Schmidt’s emergence as Google’s “foreign minister”—making pomp and ceremony state visits across geopolitical fault lines—had not come out of nowhere; it had been presaged by years of assimilation within U.S. establishment networks of reputation and influence.
On a personal level, Schmidt and Cohen are perfectly likable people. But Google’s chairman is a classic “head of industry” player, with all of the ideological baggage that comes with that role. Schmidt fits exactly where he is: the point where the centrist, liberal and imperialist tendencies meet in American political life.

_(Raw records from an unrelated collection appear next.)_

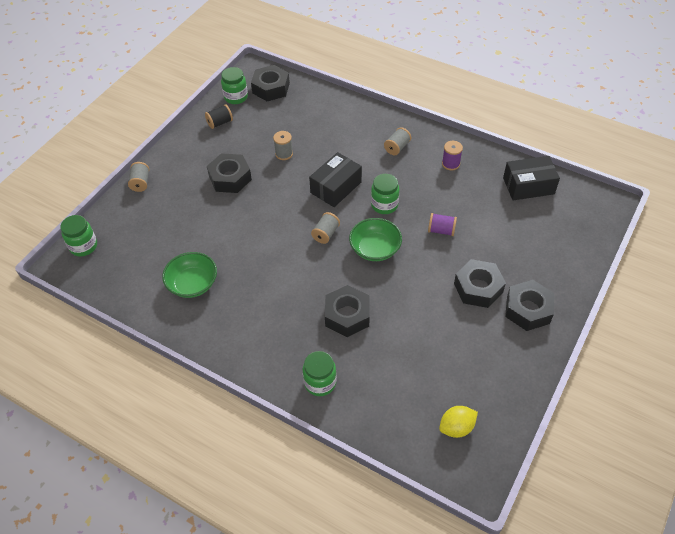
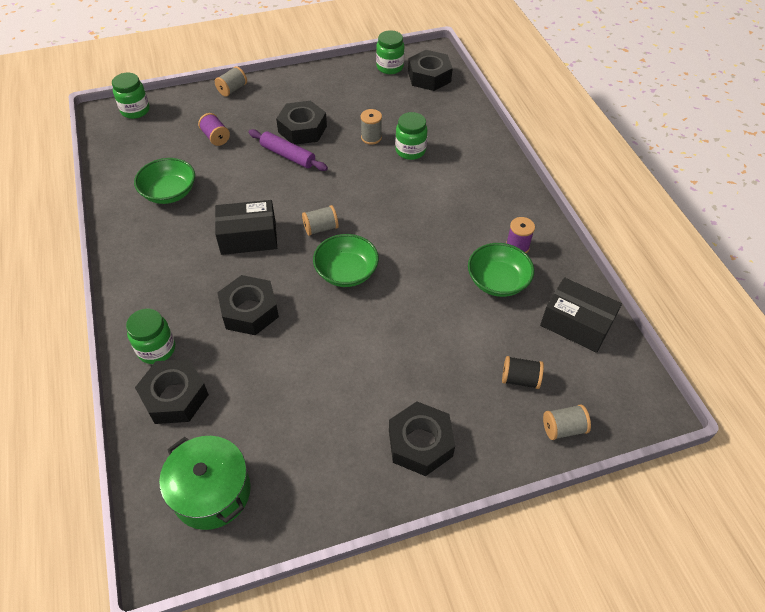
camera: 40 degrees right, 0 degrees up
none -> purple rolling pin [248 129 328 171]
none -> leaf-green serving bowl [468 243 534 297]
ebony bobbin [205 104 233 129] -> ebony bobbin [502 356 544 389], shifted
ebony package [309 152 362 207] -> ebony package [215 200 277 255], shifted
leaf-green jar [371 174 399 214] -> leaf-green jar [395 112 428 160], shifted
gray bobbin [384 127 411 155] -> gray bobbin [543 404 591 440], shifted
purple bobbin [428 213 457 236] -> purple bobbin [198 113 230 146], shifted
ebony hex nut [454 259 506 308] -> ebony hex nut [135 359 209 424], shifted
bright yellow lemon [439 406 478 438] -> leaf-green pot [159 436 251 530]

By all appearances, Google’s bosses genuinely believe in the civilizing power of enlightened multinational corporations, and they see this mission as continuous with the shaping of the world according to the better judgment of the “benevolent superpower.” They will tell you that open-mindedness is a virtue, but all perspectives that challenge the exceptionalist drive at the heart of American foreign policy will remain invisible to them. This is the impenetrable banality of “don’t be evil.” They believe that they are doing good. And that is a problem.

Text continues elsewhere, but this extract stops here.